It was fireworks night earlier this month, so, to celebrate, a few of my closest acquaintances and I ‘borrowed’ a couple of candles from St.Marks Methodist Church and had a seance. We intended to summon the late husband of Jenny, to ask what time he was arriving. Instead, we accidentally summoned an Egyptian turkey farmer from the 18th century, who had much to say on the 21st-century turkey farming methods.

Oh well, we all make mistakes. If you learn anything from my experience, let it be this:

Always use a mobile phone to text Jenny’s husband!

 

Disclaimer: Advice from Auntie Adelaide should be taken with more than a pinch of salt (and lime!). Happy Hour is every hour for Auntie A, so her judgement is more than a bit impaired.

Question: Dear Auntie, I don’t drink and I’m worried about the university experience. How will I cope with nights out? Will I find friends?

Answer: Of course you will! Plenty of people in 2019 aren’t drinking for a myriad of reasons – from health to trauma – so the list of like-minded individuals you’ll find are endless.

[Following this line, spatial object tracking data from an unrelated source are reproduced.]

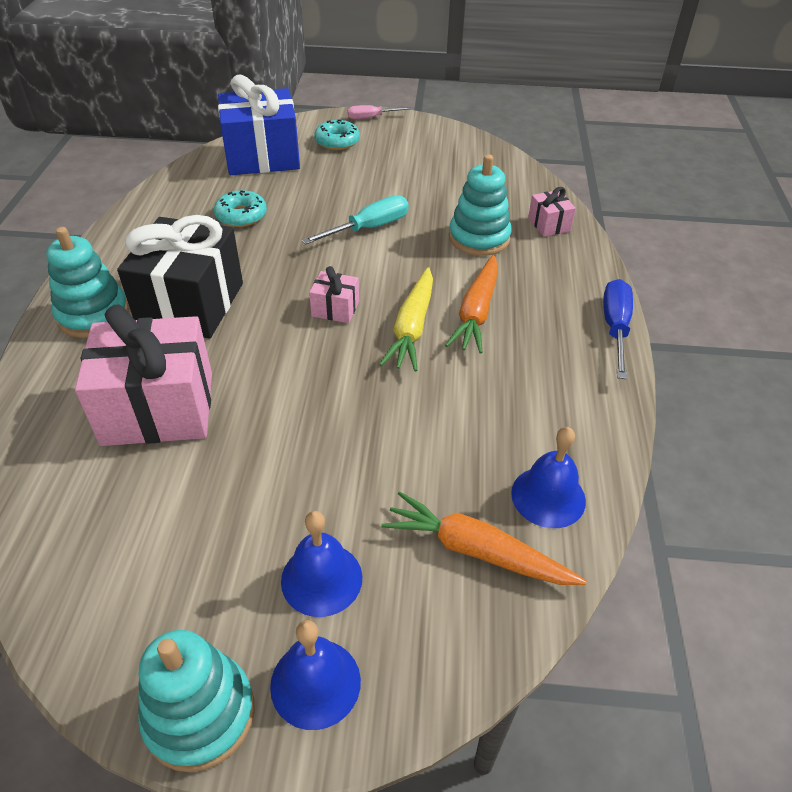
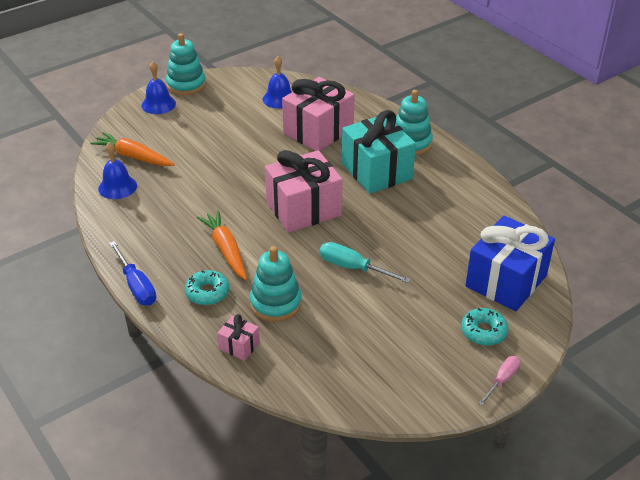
camera: 140 degrees right, 5 degrees down
(191, 304) = (376, 171): black gift -> turquoise gift
(241, 216) = (438, 229): turquoise donut -> turquoise donut (207, 292)
(321, 579) = (184, 123): blue bell -> blue bell (279, 99)
(335, 309) = (303, 209): pink gift -> pink gift, size x2.24
(369, 228) = (353, 268): turquoise screwdriver -> turquoise screwdriver turned 105 degrees clockwise
(412, 328) = (252, 222): yellow carrot -> none
(477, 551) = (133, 156): orange carrot -> orange carrot turned 135 degrees counterclockwise

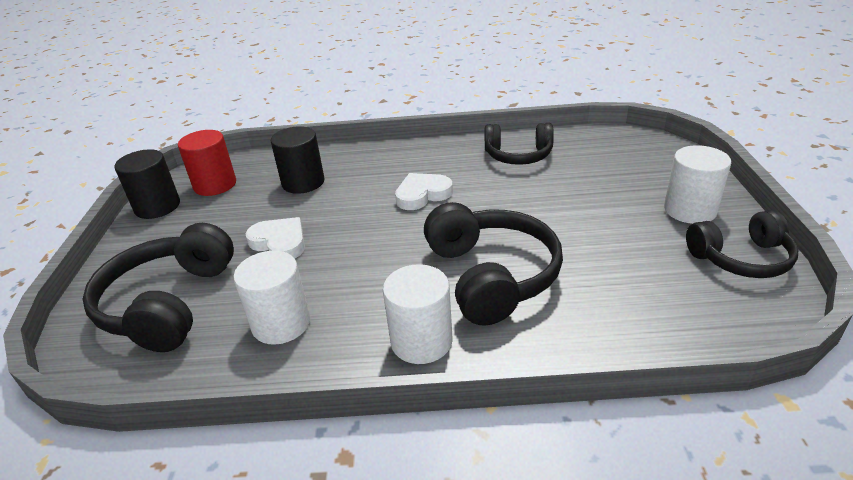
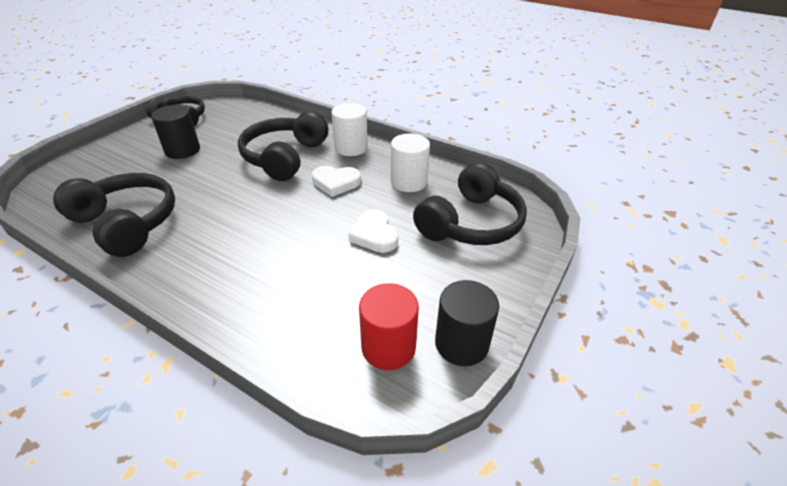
camera: 150 degrees left, 5 degrees up
(303, 182) = (305, 294): black cylinder -> black cylinder (182, 150)
(422, 194) = (240, 224): white heart -> white heart (336, 183)
(518, 155) = (126, 223): black headphones -> black headphones, size x1.50
(690, 210) = (145, 141): white cylinder -> none

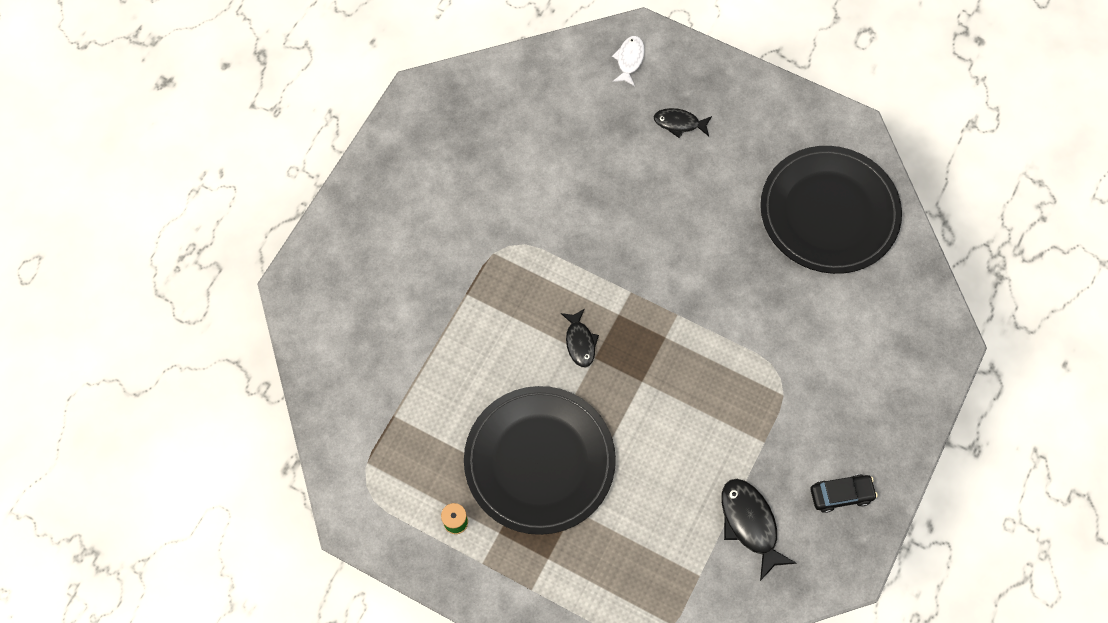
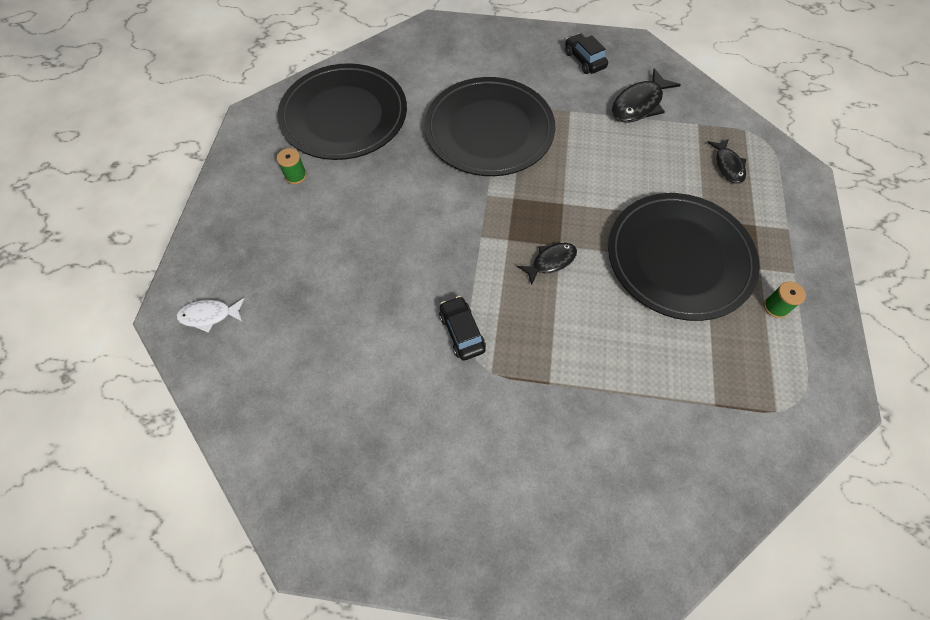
camera: 110 degrees left, 5 degrees down
(539, 243) = (462, 332): none -> black car
(679, 123) = (281, 247): black fish -> black fish (728, 165)
(760, 151) = (295, 175): none -> green spool
(762, 347) = (489, 130): none -> black plate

Contrary to popular (British) belief, you don’t need to drink to have a good time.

I personally substitute alcohol for heavy doses of ketamine or failing that, cocaine. And good news, it’s a lot cheaper to take a cheeky pill for a tenner than it is to drink on a night out. Talk about saving money!

Sure, the comedowns are tough on your serotonin resources but if, like me, you’re already chugging antidepressants, then what’s a little more damage to the ol’ decaying mental health? Hope this helped.

Advice: never use money to snort coke- it’s very dirty!

Good Luck xx

 

Question: Shat where I ate and now things are awkward between me and my flatmate. What do I do?

Answer: Oh dear! Been there, done that, bought the customised condoms!

Sleeping with someone you live with has been done for centuries – just look at Cleopatra and her brother. Granted that’s incest but potato, potahto right?

My simple advice is as follows;

Marry him! It’s awkward now, but it won’t be in 5 years when you’re spending Christmas together in the Cotswolds with your 7 adorable babies.

If this is too much, then drop out of university entirely. You’ll never be comfortable in your own home again. Every trip to the kitchen will become a masochistic rendition of ‘Do I need to put makeup on to put dirty dishes in the sink?’

Use this as a fresh start and a chance to explore the new. I heard Mexico is nice this time of year!

Hope this helped.

Well, it’s Vermouth O’Clock, better scurry off,

Love, Adelaide x

P.S-

This week’s Sneaky Drinkies is….

The children’s section of Portswood Library.

What’s a couple of shots of tequila between friends? Watch as childhood friends come to life as you lose all sense of self, guided by the voices of the hungry (hungover) caterpillar and your old friend rainbow fish.

We’re going on a beer hunt, we’re gonna catch a big one!